[Editor’s Note: This month’s “Community Voices” column is authored by Andrew Titus. In this column each month, we showcase the work of a writer, visual artist, or other creative type from within our global trail running and ultrarunning community. Our goal is to tell stories about our sport and wildlands in creative and innovative ways. Read more about the concept and submit your work for consideration!]
I’ve spent a lot of time in the basement this winter and spring; tinkering, one might say, micro-adjusting, putting an almost insatiable curiosity to the test and wondering into every dark corner of mind and body and heart. I’ve tried to repel down the harsh faces and regrets of my past and worries of undulating winds coming from the future, illnesses of self and society. “O the mind,” reels the great poet and fellow hermenaut Gerard Manley Hopkins, “mind has mountains; cliffs of fall/ Frightful, sheer, no-man-fathomed/… Nor does our small/ Durance deal with that steep or deep.” But I’m born of the north, of boreal forests and long nights for half the year, and like Kilian Jornet was made for mountains, I am of the dark, the cold, snow, and short summers, quick dips in the rivers and then plunging back into stoic necessities.

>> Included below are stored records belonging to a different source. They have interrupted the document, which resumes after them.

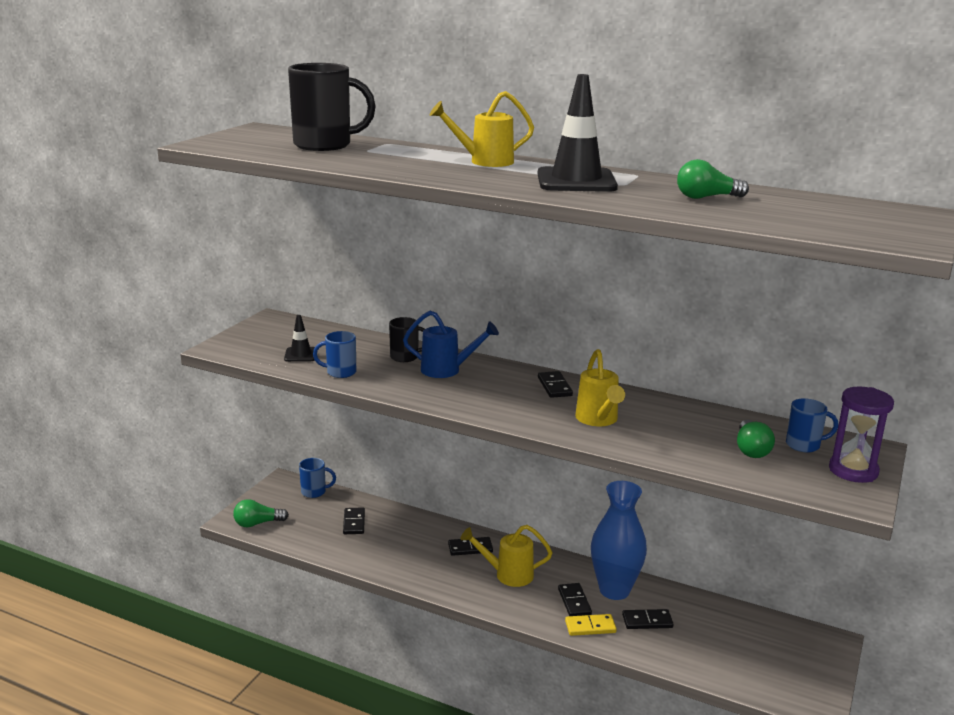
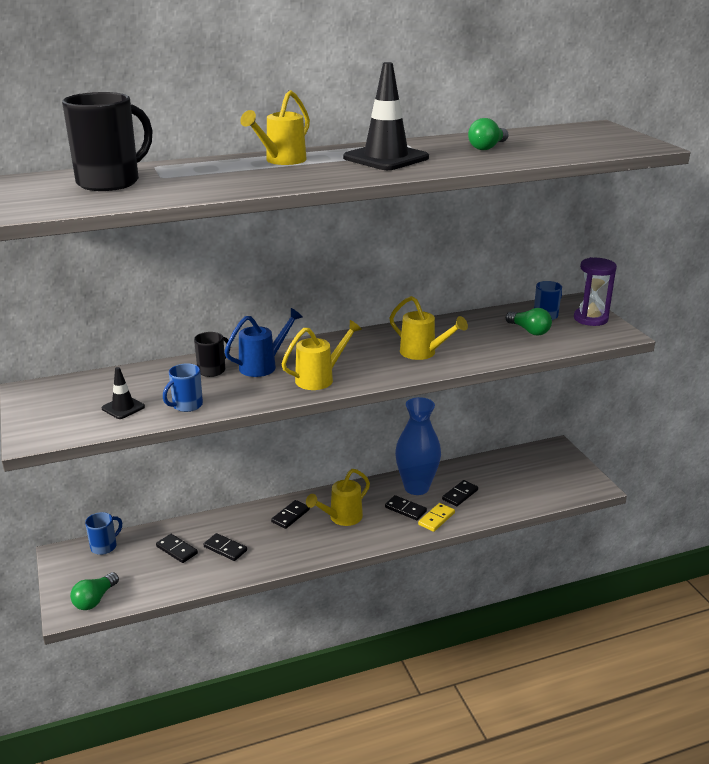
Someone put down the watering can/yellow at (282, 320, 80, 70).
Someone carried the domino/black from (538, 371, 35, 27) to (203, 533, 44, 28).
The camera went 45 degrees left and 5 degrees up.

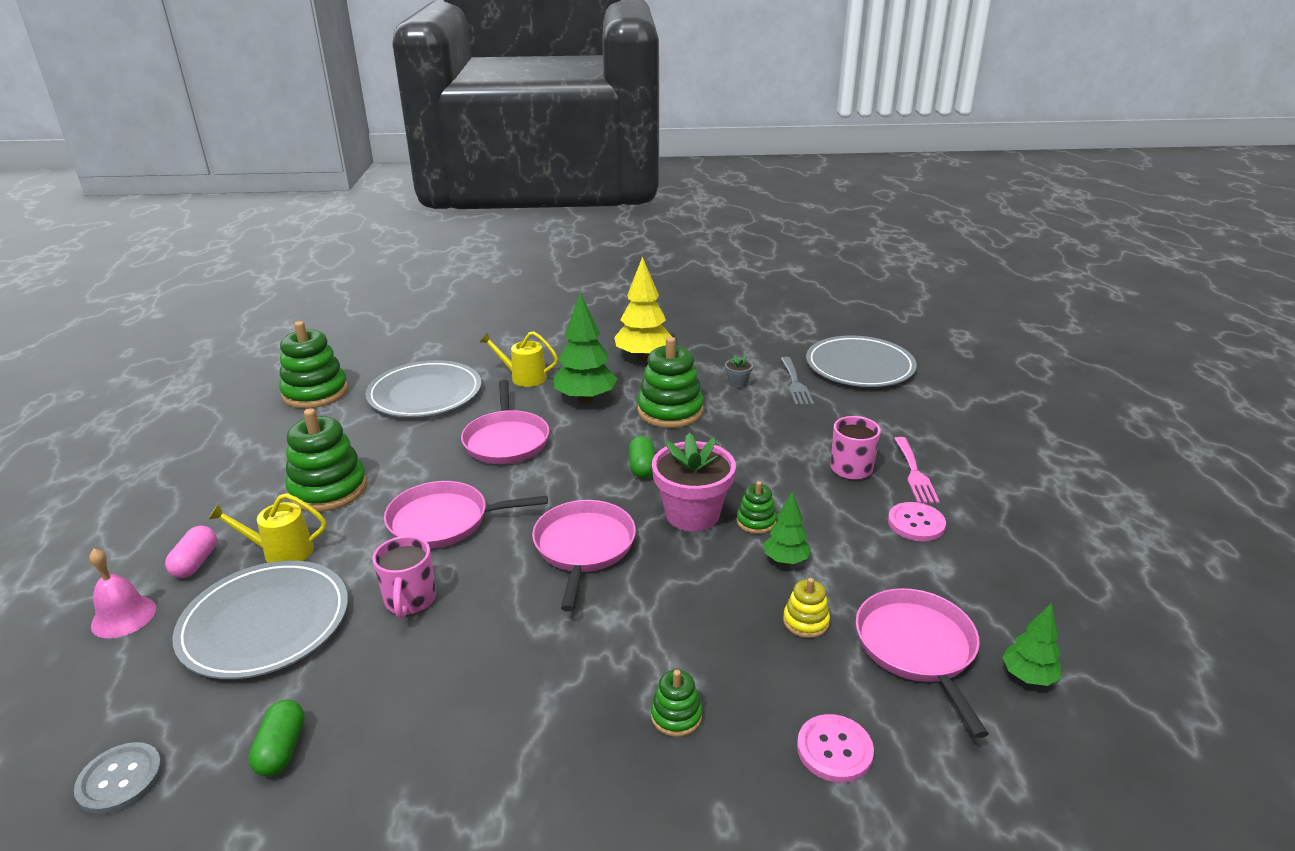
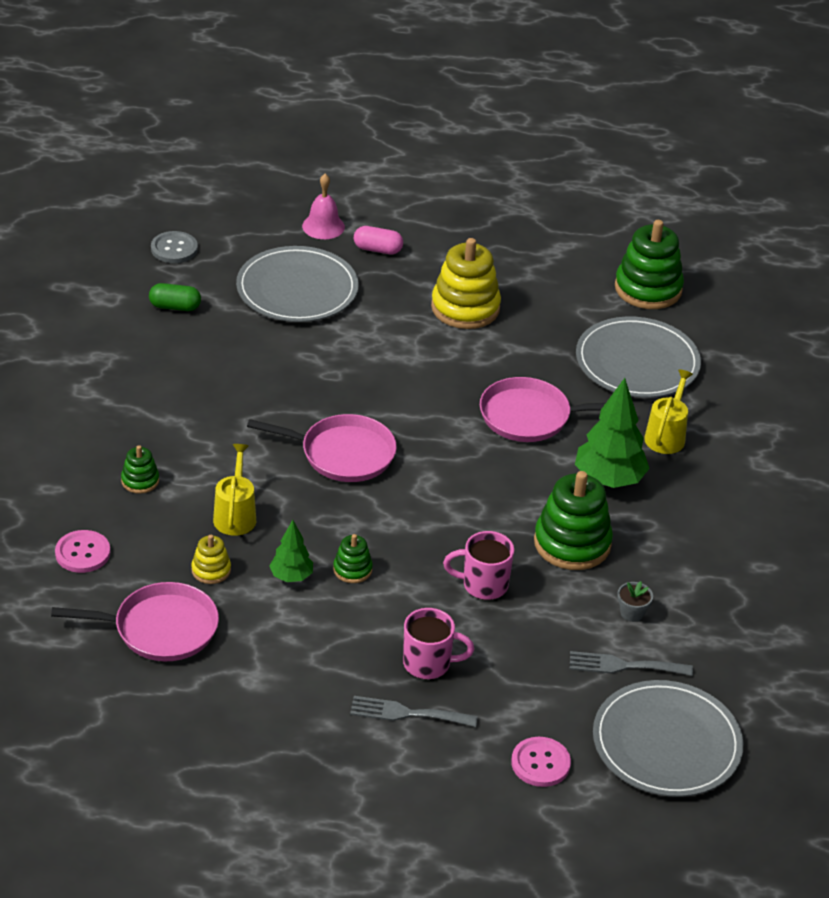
Someone took away the pan/pink at (384, 481, 164, 68).
Someone took away the tree/yellow at (614, 257, 58, 104).
Someone took away the capsule/green at (628, 436, 27, 43).
Someone took away the flower pot/pink at (652, 433, 84, 98).
Someone took away the tree/green at (1002, 603, 59, 83).
Someone carried the watering can/yellow from (208, 493, 118, 70) to (213, 444, 43, 92).
Someone carried the mug/pink from (372, 536, 64, 83) to (443, 531, 71, 69).
Someone carried the button/pink from (888, 502, 58, 39) to (511, 737, 60, 50).
Someone repainted the stacking toy/green at (285, 408, 82, 104), which became the stacking toy/yellow at (431, 238, 70, 91).
Someone repainted the fork/pink at (894, 437, 46, 66), which became the fork/grey at (350, 696, 128, 31).
The camera went 95 degrees right and 10 degrees up.

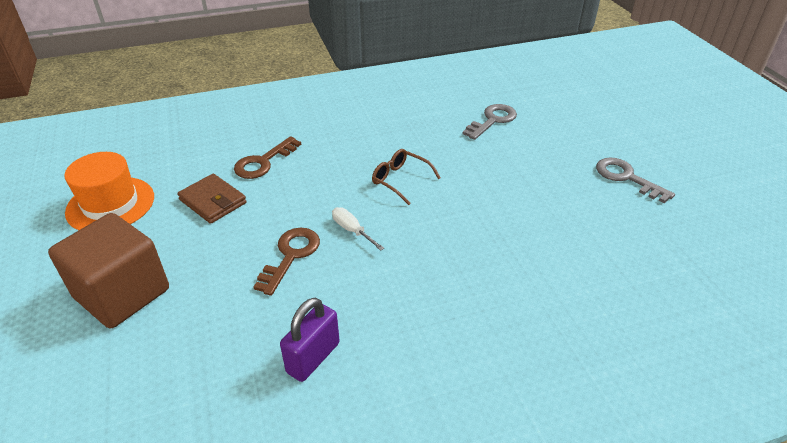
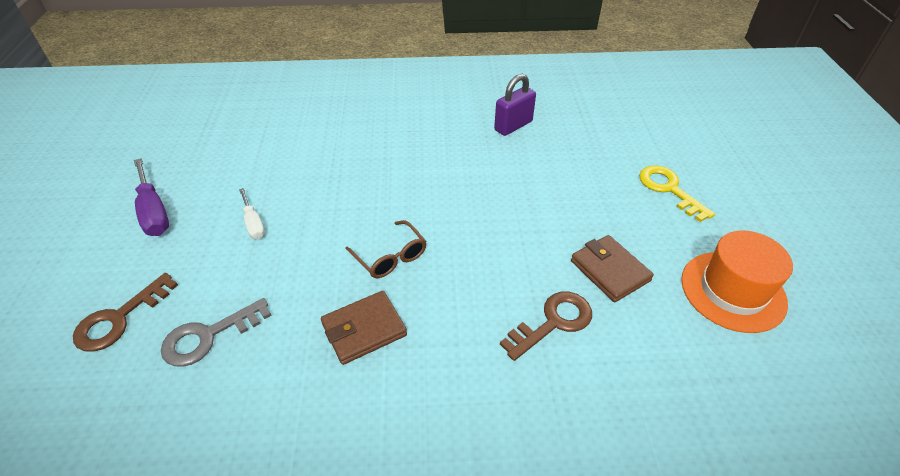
Someone put down the wallet/brown at (321, 291, 86, 74).
Someone carried the key/brown from (254, 228, 66, 68) to (73, 273, 105, 79).
Someone carried the screwdriver/white from (332, 207, 52, 44) to (239, 188, 26, 51).
Someone swapped the cube/brown at (48, 213, 121, 115) for the key/yellow at (639, 165, 76, 57).
Someone swapped the key/grey at (596, 158, 79, 45) for the screwdriver/purple at (134, 158, 35, 78).
The camera went 165 degrees left and 5 degrees up.

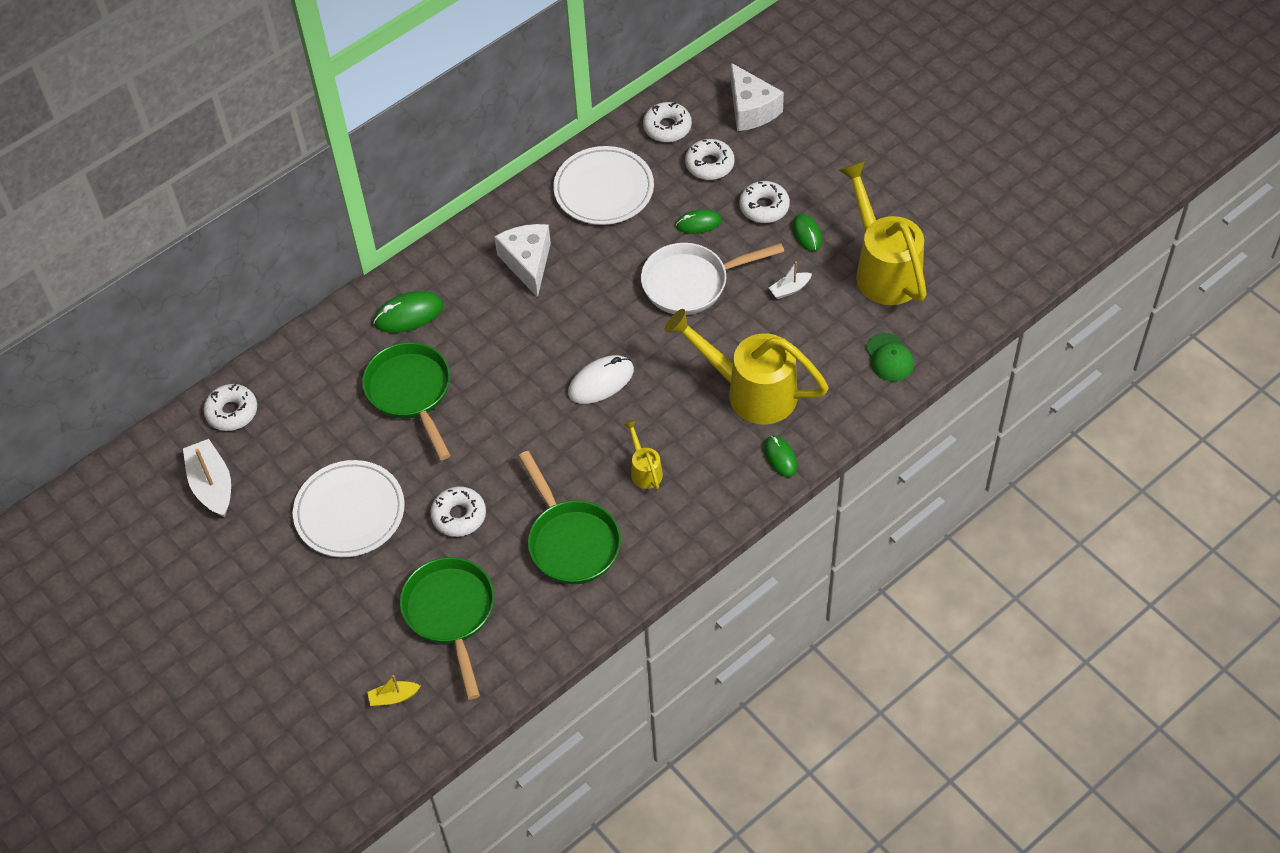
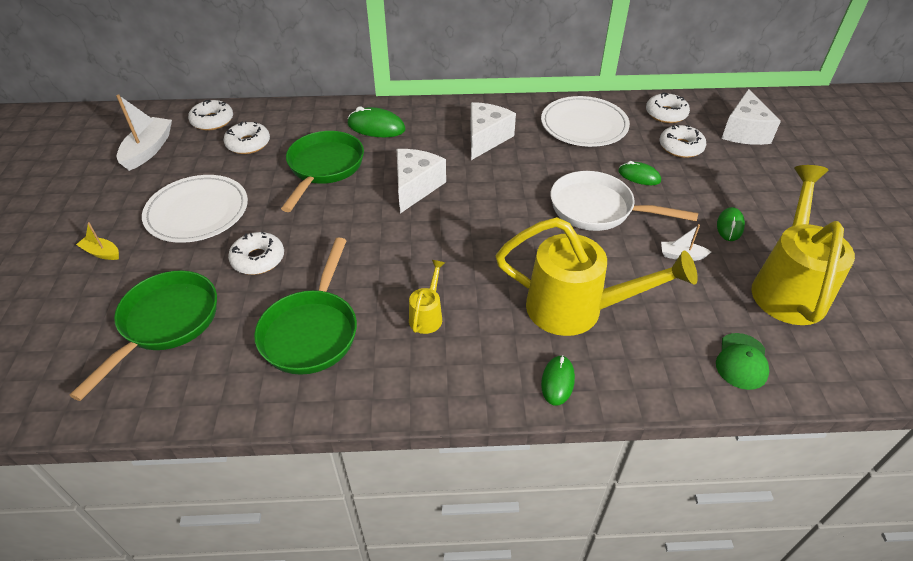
Someone took away the mouse/white at (568, 355, 66, 49).
Someone put down the cheese/white at (397, 149, 49, 64).
Someone carried the boat/yellow from (367, 675, 54, 31) to (76, 222, 43, 38).
Someone carried the donut/white from (740, 181, 50, 42) to (224, 121, 46, 33).
Someone rotated the watering can/yellow at (664, 309, 165, 116) by 135 degrees clockwise.
The camera went 35 degrees right and 10 degrees down.

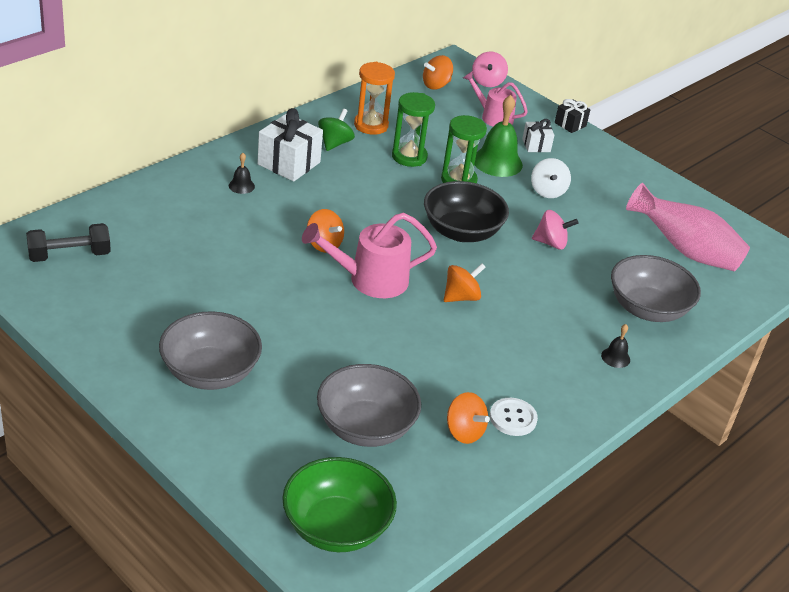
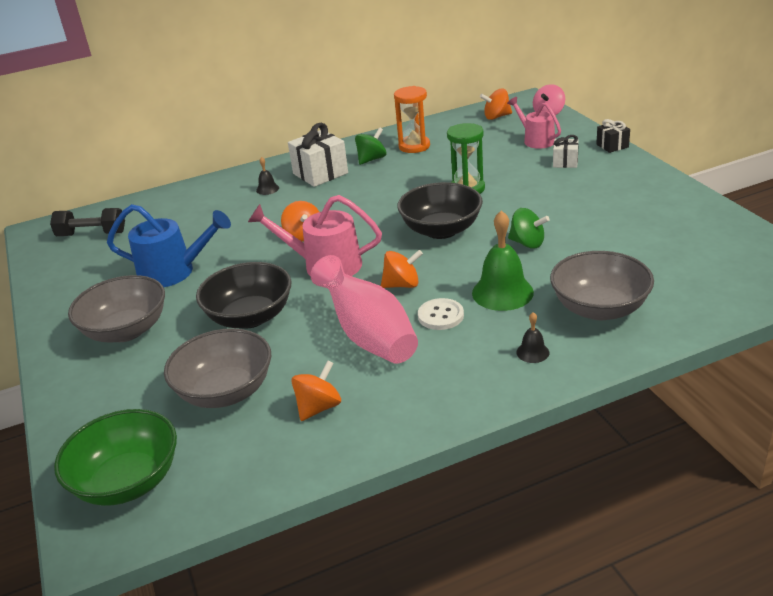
Someone took away the hourglass/green at (392, 92, 43, 75).
Someone took away the spinning top/white at (531, 158, 40, 40).
Someone put down the watering can/blue at (107, 204, 124, 83).
Someone put down the bowl/black at (196, 262, 96, 67).
Someone carried the bell/green from (474, 95, 49, 82) to (472, 210, 62, 101).
Someone carried the button/white from (490, 398, 48, 38) to (418, 298, 46, 32).
Someone carried the vase/pink from (626, 183, 124, 88) to (310, 255, 108, 109).
Someone repainted the spinning top/pink at (532, 210, 47, 40), which became the spinning top/green at (508, 208, 42, 40).
Someone rotated the spinning top/orange at (447, 392, 43, 52) by 120 degrees counterclockwise.
The camera went 30 degrees right and 5 degrees down.

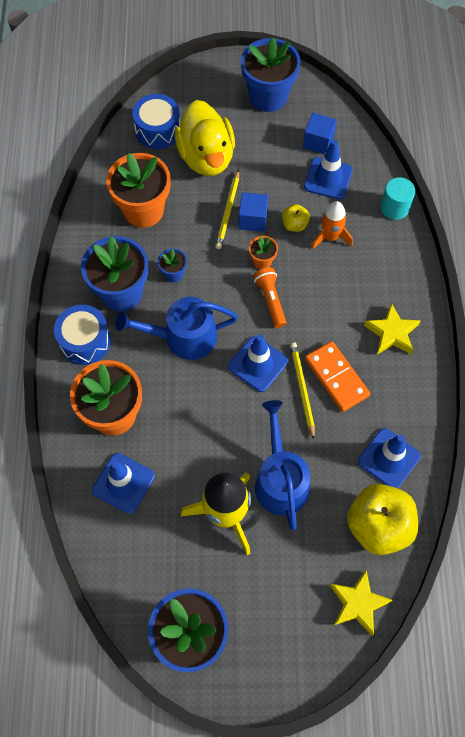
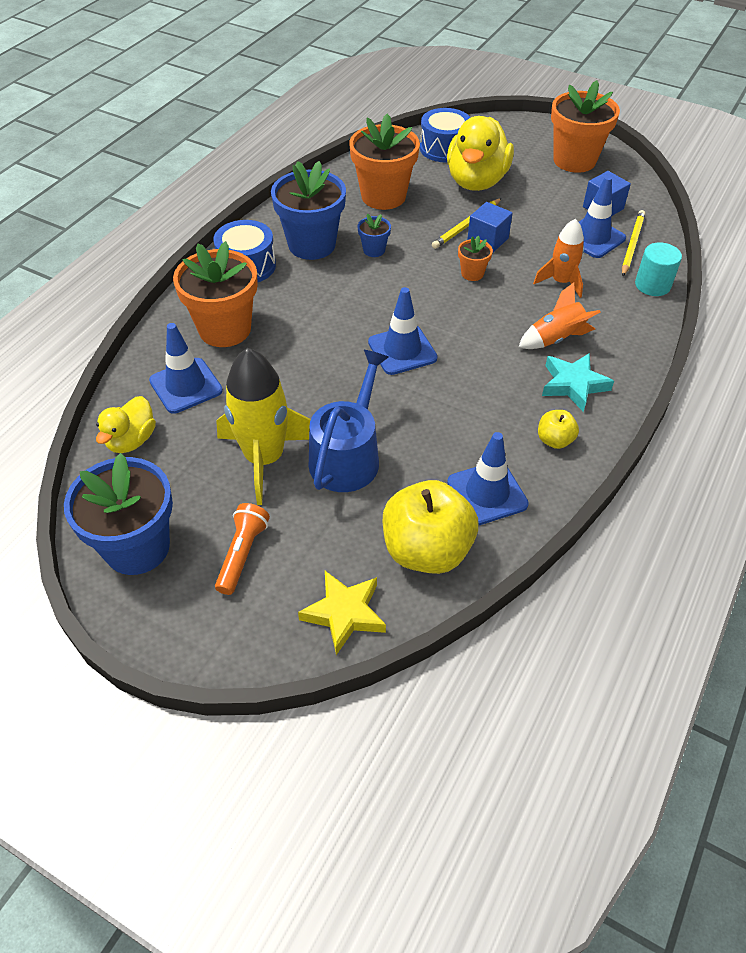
Someone took away the watering can/blue at (115, 297, 123, 63).
Someone took away the domino/orange at (305, 341, 65, 71).
Someone put down the duck/yellow at (96, 396, 60, 57).
Someone put down the rocket/orange at (519, 282, 81, 67).
Someone carried the flashlight/orange from (253, 267, 33, 61) to (215, 503, 55, 92).
Someone carried the apple/yellow from (282, 204, 28, 28) to (538, 410, 41, 39).
Someone carried the pencil/yellow from (290, 343, 25, 96) to (622, 210, 23, 66).
Someone repainted the flower pot/blue at (241, 37, 60, 75), which became the flower pot/orange at (551, 80, 69, 93).
Someone repainted the star/yellow at (364, 303, 57, 51), which became the star/turquoise at (542, 353, 72, 59).
The camera went 30 degrees right and 15 degrees down.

I’ve spent a lot of time in the basement this winter and spring; working a career that, for months of the year, sees me arrive before dawn and leave at dusk, my time outside from Monday to Friday becomes scant. Thoreau once said that “In winter a man is constrained to sit down and think”; in my case, that seat, like a meditation cushion, is the saddle of my bike, perched above a sleek black Specialized and strapped to a trainer, spinning like the world fast through the darkness. No screen, no virtual training partners likewise locked away somewhere in their dungeon; just me and my swirling, angry, anxious, aggressive demons. And Spotify, delivering more soul and funk and R&B than I’ll ever be able to consume in a single season. Hours and hours and hours… but for what? Shouldn’t I be fat biking or something?
Distance running taught me that the struggle of hanging on becomes an act of personal compassion, that suffering is relative to how familiar you are with yourself. I don’t recall the exact quote, but Rob Krar was once asked why he was such a successful ultrarunner and he said something along the lines that where other runners were trying to make it to the finish line before the demons of skeptical doubt and self-hatred came for them, he ran toward them, knowing full well that they were out there and that he was in hot pursuit. Endurance sport is to life as seated meditation is daily presence; that is, where your practice of mindfulness on the cushion leads to awareness of emotional states on a daily basis, moving for long periods of time nurtures a gentle stoicism that allows you to be more kind and understanding of your existential reality every single day. Sounds highfalutin—it’s not. I sit on the bike or run through the woods until I think I can’t anymore, that the training wasn’t stout enough, that this is silly and then, in an act of ultimate personal kindness, tell myself that it’s okay, that I’m going to be okay, and that I should keep going, for the sheer love of it. Because I can. Likewise, I encounter in my mind or the world obstacles that tell me things are not okay, that I should give up, that I’m not good enough, that I am worthless and, all of a sudden, like magic almost, I recall that I am strong, that I can keep on, that pain is inevitable but suffering is an option and that my experiences support that idea. The demons settle; we are at peace.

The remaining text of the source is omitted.